Panbo editor, publisher & chief bottlewasher from 4/2005 until 8/2018, and now pleased to have Ben Stein as a very able publisher, webmaster, and editing colleague. Please don't regard him as an "expert"; he's getting quite old and thinks that "fadiddling fumble-putz" is a more accurate description.

56 Responses

  1. Peter says:

    Here is a tip for the vacuum bag, drop two alkaseltzer tables into the bag before you apply the vacuum. That way if a little water gets into the bag it will cause the alkeseltzer to make gas and will quickly put a positive pressure on the bag thus keeping further water out of the bag. The vacuum otherwise will actually pull water into the bag if there is a problem.

  2. Dan Noiseux says:

    We have a new rugged enclosure for the IPAD that will be available in a few days. Please take a look here: https://sites.google.com/site/dndistribution2011/
    This is a watertight case the also allows complete usage of the IPAD.
    A version of the IPAD2 is also in the works.

  3. Ben Ellison Ben Ellison says:

    Interesting idea, Peter! And thanks for linking to your waterproof case, Dan. But I’ve got to say that I’m leery about any design that puts much of bezel above the plane of the iPad screen.
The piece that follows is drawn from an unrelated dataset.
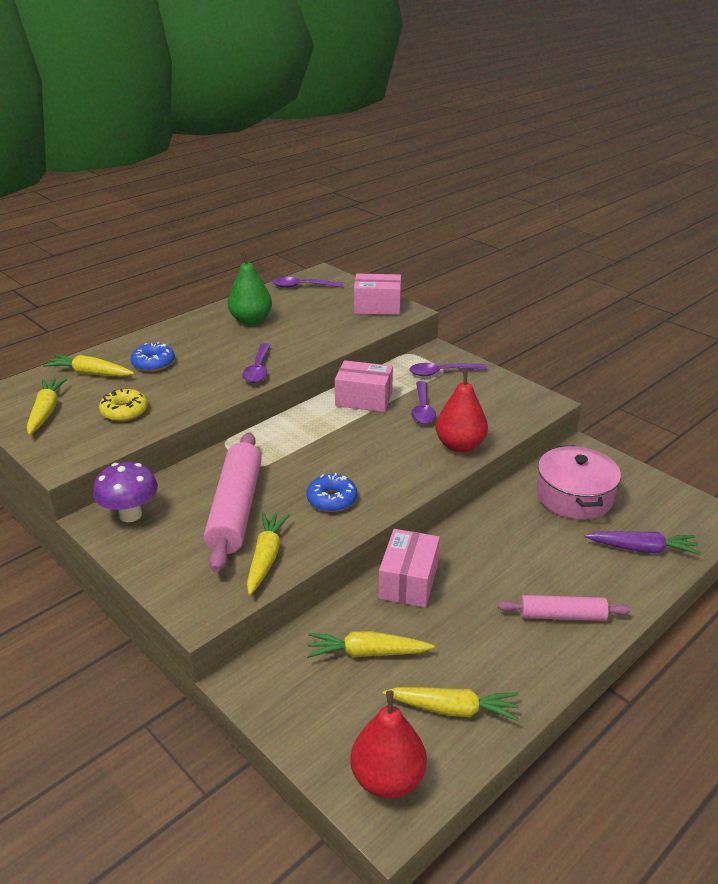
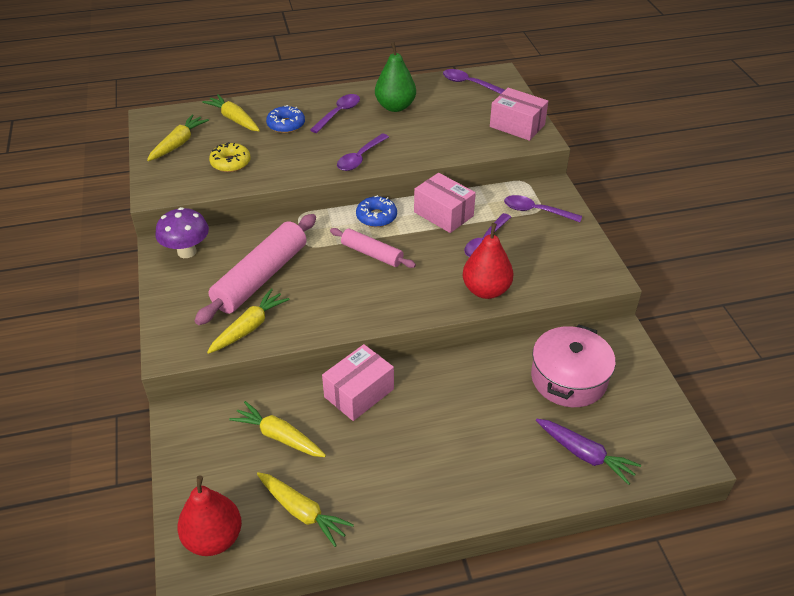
camera: 30 degrees right, 10 degrees up
(199, 340) = (338, 113): none -> purple spoon
(332, 499) = (338, 298): blue donut -> blue donut (376, 217)
(562, 615) = (456, 480): pink rolling pin -> pink rolling pin (372, 254)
I’ve tried several friend’s cases and those bezels feel constrictive to me.
    Note that all the cases above are flat on top, and the case I chose for day-to-day use doesn’t interfere with the surface or even the sides of the iPad, except for the protective plastic corner grips. Here’s a link to it on Amazon, which seems to offer a nearly infinite variety of iPad cases:
    Yoobao iPad case on Amazon

  4. Dan Noiseux says:

    Sorry Ben but I fail to see how the Yoobao cases fit here, they don’t offer any protection against water and barely any shock protection.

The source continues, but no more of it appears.